Seun Adebiyi creates drive to find bone marrow donor to save his life and dream of reaching Olympics-DAILY NEWS

February 6, 2010
Image removed.An aspiring Olympian is behind a new drive to register thousands of bone-marrow donors - and his great motivation: It could save his life. Seun Adebiyi, 26, has rare forms of lymphoma and leukemia, and his best shot at survival is a bone marrow transplant. The recent Yale Law grad has no full siblings. African-American donors are hard to find in the U.S., and his home country, Nigeria, has no registry.
So he's decided to help create a larger pool of matches for himself and others. His goal is to collect 10,000 new donors in the U.S. and Africa. The next drive will be Sunday at the Yale Club in midtown.

Adebiyi, who lives in Manhattan with friends, came to the U.S. from Lagos, Nigeria, as a child, and grew up poor in Huntsville, Ala., where his Olympic aspirations began.

Adebiyi started swimming competitively at age 6, and went to a Florida high school that trains Olympic hopefuls.

He missed the 2000 Olympics with a stress-fracture in his back. While at the University of Pittsburgh, he missed making Nigeria's 2004 team by a 10th of a second. As he moved on to Yale to pursue law, his Olympic dream didn't die.

"I've been obsessed with the Olympics always," Adebiyi said. "I just feel like it's my destiny."

Adebiyi thinks his best ticket is to compete in a snow sport on behalf of Nigeria, a country with no winter - creating his own version of "Cool Runnings."

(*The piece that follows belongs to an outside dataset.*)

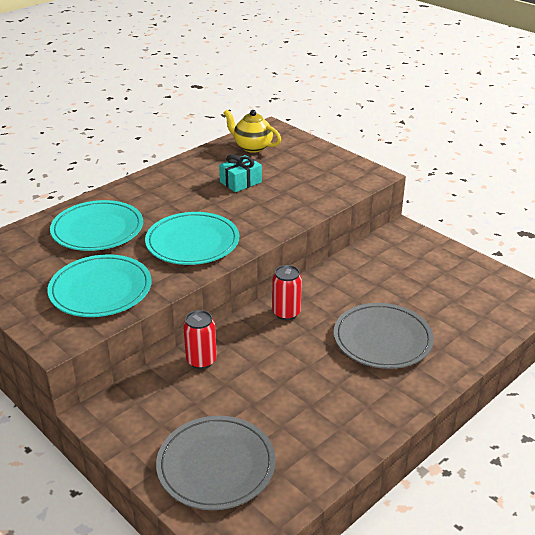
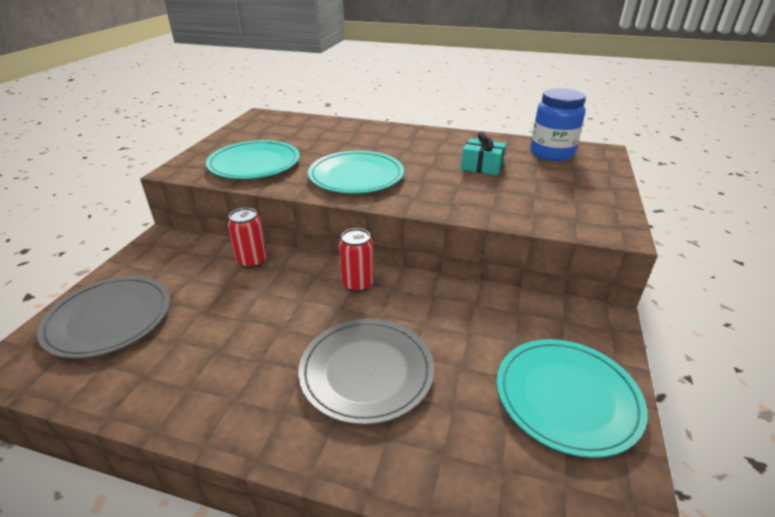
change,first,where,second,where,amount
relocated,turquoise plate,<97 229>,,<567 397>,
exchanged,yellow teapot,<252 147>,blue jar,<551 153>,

Cross-country skiing was deemed "too hard" and downhill skiing "too dangerous," so Adebiyi chose skeleton, which entails racing 80 mph down a bobsled track, "head first, no brakes," Adebiyi said. "And the nice thing is, it requires relatively little training."

Since then, despite his cancer, Adebiyi has been training for the 2014 Olympics. But in order to get there, he needs a bone marrow transplant.

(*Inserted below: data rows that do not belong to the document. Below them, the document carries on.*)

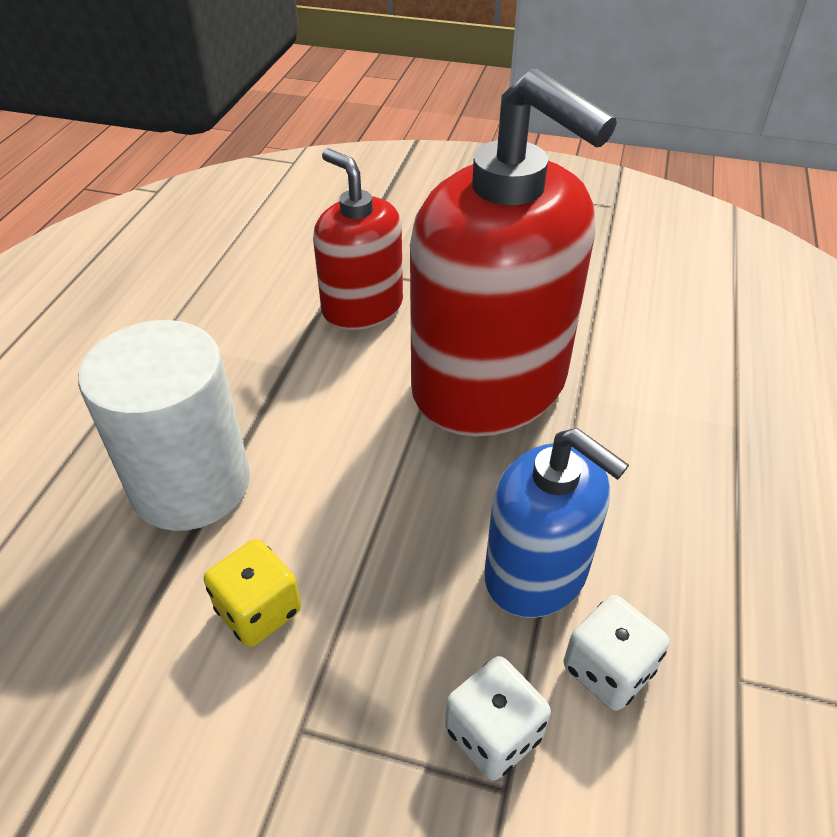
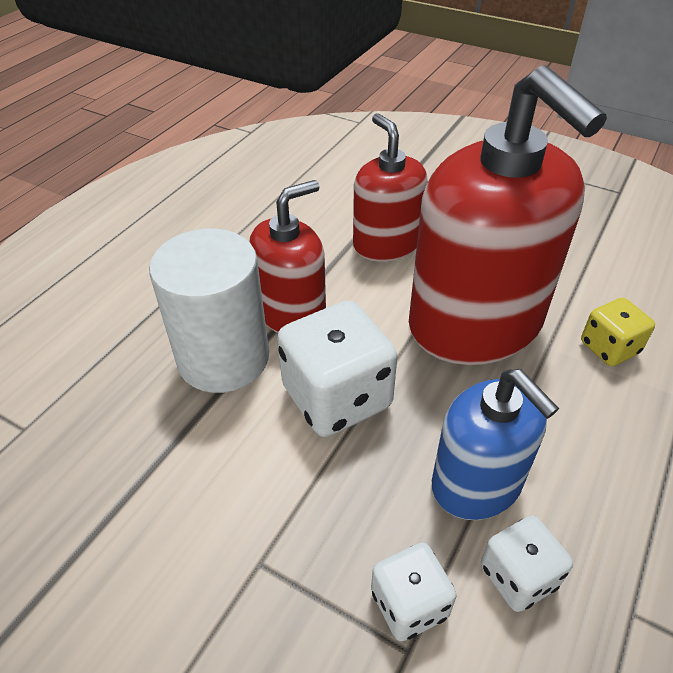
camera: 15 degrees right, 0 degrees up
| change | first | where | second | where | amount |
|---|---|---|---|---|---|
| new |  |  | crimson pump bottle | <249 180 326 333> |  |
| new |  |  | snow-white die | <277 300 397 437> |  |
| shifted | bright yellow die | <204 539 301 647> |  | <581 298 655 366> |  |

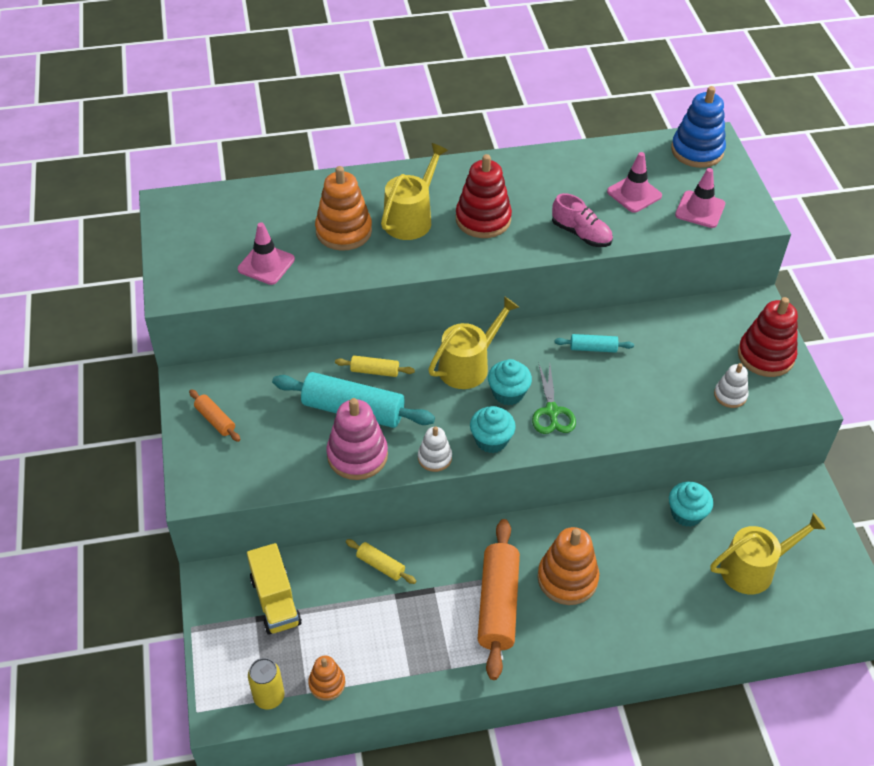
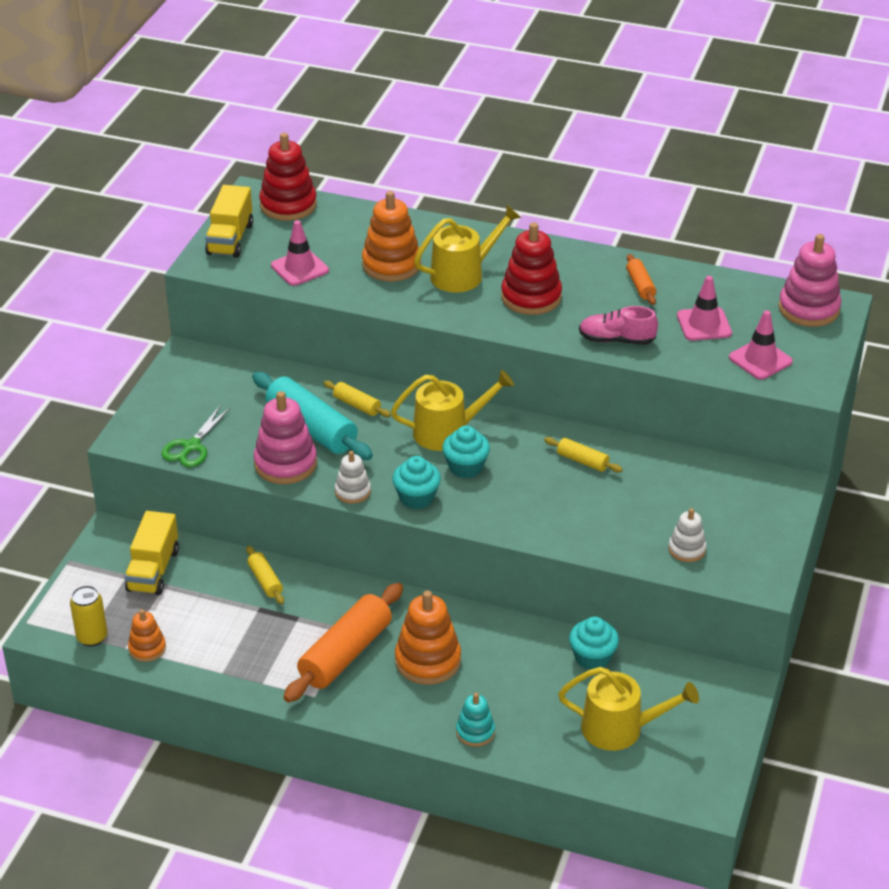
camera: 30 degrees right, 10 degrees down
| change | first | where | second | where | amount |
|---|---|---|---|---|---|
| shifted | leaf-green pair of scissors | <532 365 576 434> |  | <161 406 231 467> |  |
| new |  |  | bright yellow lorry | <205 185 253 258> |  |
| shifted | crimson stacking rings | <738 297 798 377> |  | <259 133 317 221> |  |
| new |  |  | teal stacking rings | <456 693 495 747> |  |
| repainted | teal dough roller | <555 334 634 353> | bright yellow dough roller | <544 437 623 472> |  |
| rotated | pink lace-up shoe | <552 193 613 247> |  | <579 306 658 345> | 120 degrees clockwise |
| shifted | bright orange dough roller | <189 389 240 442> |  | <626 254 656 305> |  |
| repainted | blue stacking rings | <671 86 726 168> | pink stacking rings | <778 234 841 327> |  |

"It's been a blessing," said Adebiyi, who's on leave from Goldman Sachs. "It really sharpened my focus on what's important. To be 26 and contemplating your own mortality."

"Most of my fellow law school graduates are laying the foundations for long-term careers, whereas my focus is on living every day to the fullest," he added.

That kind of upbeat attitude isn't a facade, according to Harold Hongju Koh, who got to know Adebiyi while dean of Yale's law school.

"Many people, if told they had a life-threatening illness," Koh said, "would focus simply on getting the best cure ... not see it as a broader social issue."

"The thing is, he refuses to be a victim in all of this," Koh said. "He sees it as a challenge. He's being called to a test sort of early in his life. He seems to have utter confidence that he can overcome it."

You can register to be a bone marrow donor between 11 a.m. and 4 p.m. Sunday at the Yale Club, 50 Vanderbilt Ave. between 44th and 45th Sts. Learn more at dkmsamericas.org or e-mail Alina Suprunova at [email protected].

[email protected]

Read more: http://www.nydailynews.com/ny_local/2010/01/09/2010-01-09_in_the_race_of_his_life_putting_everything_into_oly_dream_and_fighting_cancer.html#ixzz0esfnTglZ


Seun Adebiyi, who has rare forms of leukemia and lymphoma, launches a drive to find a bone marrow donor to save his life. Adebiyi hopes to compete in the 2014 Olympics.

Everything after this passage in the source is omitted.